Ah, another Super Bowl is history. I had a minor stake in the game. I used to go to Seattle to earn money and visit a good friend when I lived in poverty stricken, northwestern Montana. I worked in a kite store there occasionally and flew kites around the King Dome, now extinct; another testament to cheap pagan idolatry (like the NFL).
I thought this Super Bowl was an interesting match-up, pitting the mile-high Denver Broncos against the not quite so high, Seahawks. It is just a coincidence I suppose, that it represented the only two states that have given up on a small part of a drug war that negates personal responsibility, passing it on to taxpayers.
Every now and then there is evidence of strength of individuals peeking through the haze of state dependence. But we have a long way to go before it is universally understood that wishing something were so, does not produce those results. Broncos fans take note.
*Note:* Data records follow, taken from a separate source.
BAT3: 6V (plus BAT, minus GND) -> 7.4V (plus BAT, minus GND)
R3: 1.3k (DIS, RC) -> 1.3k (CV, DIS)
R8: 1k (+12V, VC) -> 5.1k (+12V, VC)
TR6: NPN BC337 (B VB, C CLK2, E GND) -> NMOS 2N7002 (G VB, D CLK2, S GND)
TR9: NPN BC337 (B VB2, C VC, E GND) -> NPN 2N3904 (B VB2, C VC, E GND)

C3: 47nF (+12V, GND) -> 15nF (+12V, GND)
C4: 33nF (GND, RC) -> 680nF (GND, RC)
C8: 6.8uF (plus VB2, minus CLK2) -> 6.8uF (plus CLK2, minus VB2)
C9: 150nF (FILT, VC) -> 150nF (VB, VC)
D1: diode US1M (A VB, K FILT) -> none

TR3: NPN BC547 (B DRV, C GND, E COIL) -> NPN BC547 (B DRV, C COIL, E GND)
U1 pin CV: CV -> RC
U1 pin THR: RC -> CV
After eighty years wishing destructive drug use would go away through law, the results of the drug war are the same. There is a society of law abiding citizens and a society outside the protection of the law. It can get complicated, since the ones who made the drug laws are technically law breakers as well because the Constitution does not authorize them to restrict what we may ingest. They should be classified with the traffickers.
We had some good tacos and guacamole while watching the Super Bowl. Speaking of guacamole, there was a story in The Wall Street Journal about the avocado trade in Mexico that sheds some light on the unintended consequences of the war on drugs. The state of Michoacan, west of Mexico City, is the only state in Mexico authorized by the USDA to export avocados to the United States. A drug trafficking gang called the Knights Templar has been extorting $150 million per year from growers and packers there along with stealing 5,000 acres of avocado groves. Lawlessness in Mexico is born of the high profits created by the drug war and that lawlessness has spread to other sectors just like it did in the prohibition days here. (At least that prohibition was enacted legally through an amendment rather than with unconstitutional laws.)
The corrupt police in the city of Tancitaro were ineffective enough that a vigilante group was formed and they drove the traffickers out. Most of the state of Michoacan remains enslaved by those traffickers, however two more towns have been taken by the vigilantes. In 2006 the mayor and town council resigned under pressure from the traffickers who demanded even higher portions of the town’s resources.
A school teacher named Gustavo Sanchez took over as mayor and fired the entire 60 man police force. A year later, he and his chief of staff were found stoned to death with their hands tied behind their backs. But the vigilantes, little by little, are returning stolen land to the rightful owners.
“War, what is it good for? Absolutely nothing. Say it again.”
The list of failures of war continues to grow. The intentions rarely, if ever, bring the intended results. The Vietnam War, to fight communism, left an increasingly freer Vietnam after we were driven out and at what cost? The lives lost and money wasted there created lower living standards for Americans and that is the surest path to a communist government growing here at home. Ironically our move left was brought on by a war to fight such a demonic system over there.
The war on poverty has produced a culture of dependence and the current administration admits a growing disparity of income even after fifty years of wishing it wasn’t so and passing laws to correct it. Their deranged idea that punishing rich people will make us all rich is as misguided as the drug war.
Other well-intentioned wars will prove to produce the same results, as individual choice is trumped to appease a caring, yet ineffective, host of busybodies.
Legalization in Washington and Colorado will bring other challenges because our society has become one of government management trying to bring unattainable outcomes. There is no good test to determine marijuana intoxication. So how do we charge a crime for impaired driving? This dilemma came about because of our tendency to blame other people or substances rather than lack of personal responsibility. If these glitches inspire us to make a return to a society of responsible individuals it will prove to be worth it. Sixty thousand dead Mexicans certainly hasn’t been shown to be worth it unless we consider them to be less human than us gringos.